George Christian (10 December 1626 in Homburg - 1 August 1677 in Frankfurt) was the third Landgrave of Hesse-Homburg.

== Background ==
George Christian was the fifth child of Landgrave Frederick I born of Hesse-Homburg. After his father died in 1638, the children grew up under the tutelage of their mother, Margaret Elisabeth of Leiningen-Westerburg.

== Military and political career ==
In 1648, George Christian entered Spanish military service and remained there until 1653, most recently as "Capitan General". During this time, in 1651, he converted to Catholicism, for undocumented reasons. It is often said that a "gallant adventure" may have led to his conversion, but this alleged adventure is not documented in historical sources. It is possible that he hoped to gain better career opportunities in the Spanish army.

After he left the Spanish service, George Christian went to France, to seek his fortune in the French army. After he was promoted to Lieutenant General in 1656, he tried to raise an infantry regiment and a cavalry regiment. However, he did not succeed. He did play an important rôle, when he acted as mediator and representative of the French Cardinal Mazarin in the imperial election of 1658 and the negotiations that led to the formation of the Rhenish Alliance, also in 1658.

Around 1660, George Christian stayed in Saxony. It is not apparent from historic sources how long he stayed there. He was at the court of Duke William in Weimar. He joined the Fruitbearing Society under the nickname der Beherzte ("the Brave") and as his slogan "in the open Field". He is recorded as member number 755 in the Society's register in Köthen.

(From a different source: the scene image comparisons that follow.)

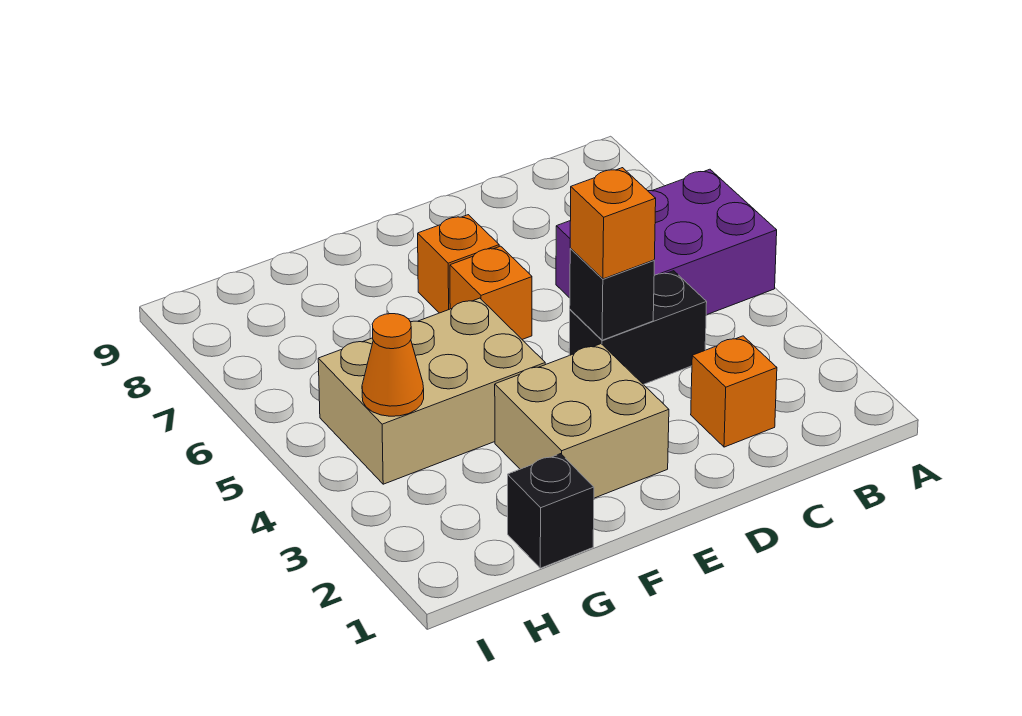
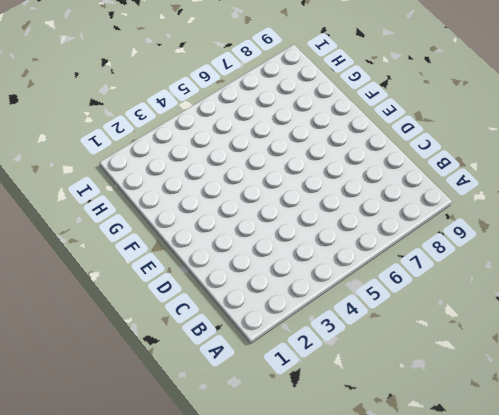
none -> purple brick A5:C6 level 1
none -> orange brick C2 level 1

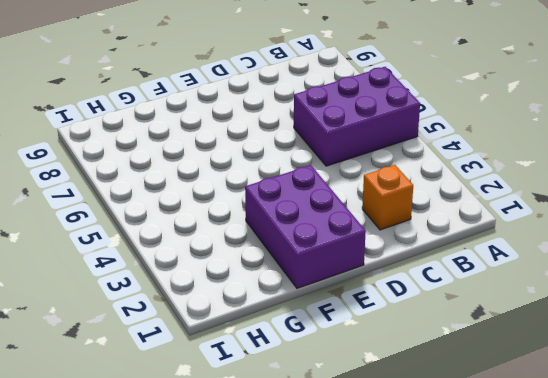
purple brick E1:F3 level 1 -> tan brick E2:F3 level 1
none -> black brick C4:D4 level 1
none -> orange brick E6 level 1

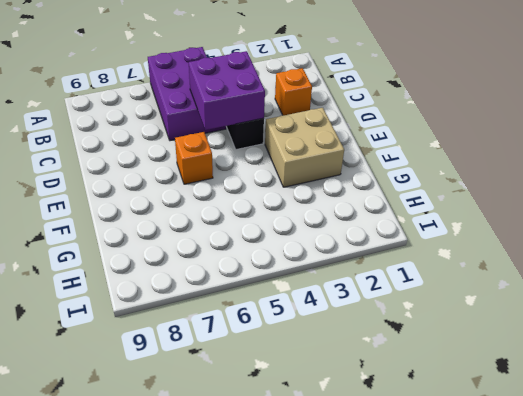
purple brick C4:D5 level 2 -> black brick D4 level 2
none -> orange brick E7 level 1
none -> tan brick F4:H5 level 1

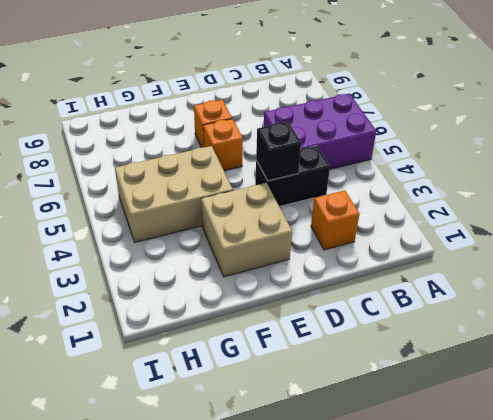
none -> black brick G1 level 1
none -> orange cone H4 level 2

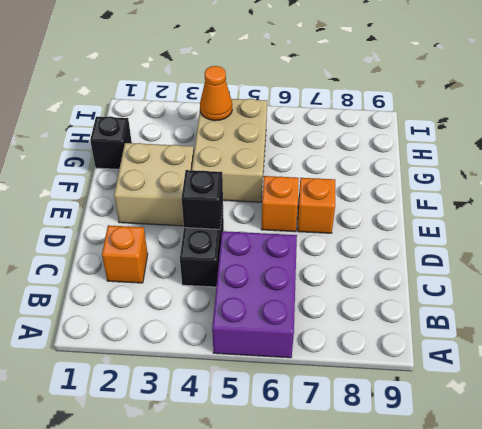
none -> orange brick D4 level 3

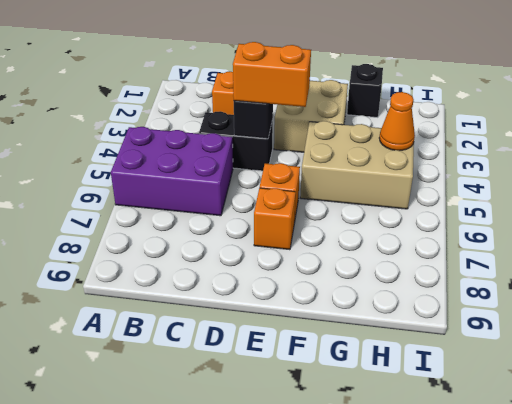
orange brick D4:E4 level 3 -> orange brick D4 level 3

In September 1665, he served in the Netherlands as commander of the army of Bernhard von Galen, who was allied with the King of England. The military struggle for control of Borculo ended with the intervention of France and Brandenburg, to the detriment of von Galen.

== "Mad year" in Hanau ==
In 1669, he was a major participant in the "mad year" in Hanau, a dispute between the reigning Count Frederick Casimir, who was also a member of the Fruitbearing Society, and his relatives about the disastrous financial situation in Hanau and Frederick Casimir's megalomaniac projects, such as the Hanauish Indies, a projected colony of Hanau on the Orinoco river on the north coast of South America. George Christian acted as an advisor to Frederick Casimir. In an attempt to compensate for this financial disaster, Frederick Casimir was considering mortgaging the county of Hanau-Lichtenberg to the Duke of Lorraine and to convert to Roman Catholicism, in the hope of securing support from that side. Frederick Casimir sold the district of Rodheim for 9000 Taler to George Christian. George Christian then attempted to purchase the district of Dorheim, including the salt mine of Nauheim, which was very important for the economy of Hanau. In an attempt to sideline Frederick Casimir's relatives, who were opposed to selling off large parts of the county, George Christian tried to become regent of Hanau. The relatives then engaged the emergency brake and staged a coup d'état. After lengthy negotiations, Emperor Leopold I decided that Count Palatine Christian II of Zweibrücken-Birkenfeld and his sister Countess Palatine Anna Magdalena of Birkenfeld-Bischweiler, the guardians of Frederick Casimir's nephews and successors were appointed co-regent of Hanau, with the right to veto the decisions of the Count. Their position would be supported by the army of Hesse-Kassel. Frederick Casimir's advisors, including George Christian, were released from prison.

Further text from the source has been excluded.